Dans ses romans, il fait preuve d’une imagination romanesque foisonnante mais une imagination qui puise dans la réalité et en dessine la complexité, en scrute les failles, en rend sensibles les abîmes. Ses détracteurs les lisent avec la plus grande attention et même entre les lignes ; ils ne les comprennent pas toujours bien mais ils critiquent, et quelquefois avec violence.

Mais rien ne peut arrêter Boualem Sansal car il a décidé une fois pour toutes d’être un homme libre, sachant que si l’écrivain est assujetti à une nécessité, c’est bien à la liberté. Lorsque certains s’étonnent de le voir prendre tant de risques, il lui arrive de leur répondre : «  Est-ce que la tranquillité doit passer avant la liberté ? ».

Ces mots résonnent en nous.

Il y a chez lui le courage, mais il y a aussi une haute idée des devoirs de l’écrivain. En exergue du Village de l’Allemand, évoquant une imaginaire correctrice des épreuves de l’ouvrage, il fait dire à son héros : « Elle dit qu’il y a [dans ce livre] des parallèles dangereux qui pourraient me valoir des ennuis. Je m’en fiche, ce que j’avais à dire, je l’ai dit, point, et je signe  » ; il fait ainsi écho au célèbre aphorisme de René Char : « Tu ne peux pas te relire mais tu peux signer ».
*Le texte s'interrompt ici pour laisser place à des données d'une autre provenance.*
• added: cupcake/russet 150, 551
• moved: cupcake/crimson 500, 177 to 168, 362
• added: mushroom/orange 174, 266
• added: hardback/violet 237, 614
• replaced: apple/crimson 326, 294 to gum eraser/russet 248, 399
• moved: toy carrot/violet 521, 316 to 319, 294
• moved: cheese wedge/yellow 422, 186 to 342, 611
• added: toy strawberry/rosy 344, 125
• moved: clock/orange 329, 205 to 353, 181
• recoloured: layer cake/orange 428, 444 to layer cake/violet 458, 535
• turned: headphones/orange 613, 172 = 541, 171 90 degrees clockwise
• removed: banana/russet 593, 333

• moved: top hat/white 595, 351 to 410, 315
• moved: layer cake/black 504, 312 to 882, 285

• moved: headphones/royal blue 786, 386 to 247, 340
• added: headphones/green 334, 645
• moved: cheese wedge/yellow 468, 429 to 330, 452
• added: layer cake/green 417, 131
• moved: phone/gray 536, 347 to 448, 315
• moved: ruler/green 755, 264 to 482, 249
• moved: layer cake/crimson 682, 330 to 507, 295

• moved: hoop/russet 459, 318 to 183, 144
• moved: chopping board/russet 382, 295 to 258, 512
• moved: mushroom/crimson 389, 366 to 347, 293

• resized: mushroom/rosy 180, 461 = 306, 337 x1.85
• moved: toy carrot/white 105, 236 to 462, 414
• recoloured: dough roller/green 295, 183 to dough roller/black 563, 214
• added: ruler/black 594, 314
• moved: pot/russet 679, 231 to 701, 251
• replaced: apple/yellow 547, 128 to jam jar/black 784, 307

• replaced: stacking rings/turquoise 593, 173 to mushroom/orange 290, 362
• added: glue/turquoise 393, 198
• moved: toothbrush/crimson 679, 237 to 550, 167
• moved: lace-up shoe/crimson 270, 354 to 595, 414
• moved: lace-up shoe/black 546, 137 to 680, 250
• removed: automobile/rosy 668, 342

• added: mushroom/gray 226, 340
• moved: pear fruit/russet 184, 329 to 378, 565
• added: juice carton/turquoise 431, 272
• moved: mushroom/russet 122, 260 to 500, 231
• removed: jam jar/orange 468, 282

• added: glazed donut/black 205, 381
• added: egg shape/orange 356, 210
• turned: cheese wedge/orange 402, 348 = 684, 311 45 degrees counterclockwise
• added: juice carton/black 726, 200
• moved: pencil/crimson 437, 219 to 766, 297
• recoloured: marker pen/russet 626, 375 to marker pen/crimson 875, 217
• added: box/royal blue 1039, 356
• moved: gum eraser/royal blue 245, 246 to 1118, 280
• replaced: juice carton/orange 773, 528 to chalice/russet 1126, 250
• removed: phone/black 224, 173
Dans ses ouvrages, il aborde des thèmes que bien peu oseraient seulement mentionner. Ainsi, dans Le Village, encore, il évoque la tragédie de la shoah et ceux qui veulent tout en ignorer. En 2012 il a essuyé les critiques les plus virulentes pour s’être rendu à Jérusalem, au Festival international des écrivains. Un prix littéraire lui a été retiré !

Inévitablement, on le rapproche d’Albert Camus et je ne fais pas seulement référence, bien sûr, au fait que le quartier de Belcourt les a réunis : Camus rue de Lyon, lui rue Darwin à deux pas. D’ailleurs, dans Rue Darwin, il fait référence « à cet autre enfant de Belcourt (…) ressortissant de la rue de Lyon, le fils de la vieille Catherine, la voisine du quartier ».

Outre le talent, les rapprochent la hauteur de vue, la liberté d’esprit, la franchise, l’amour passionné de leur même terre, l’affection profonde pour tous ceux qui l’habitent, la tolérance, le goût du dialogue et surtout une profonde humanité qui tant chez l’un que chez l’autre a été mal comprise. S’ils avaient vécu dans la même époque, ils auraient certainement aimé tous deux se retrouver chez Charlot, la si célèbre librairie d’Alger.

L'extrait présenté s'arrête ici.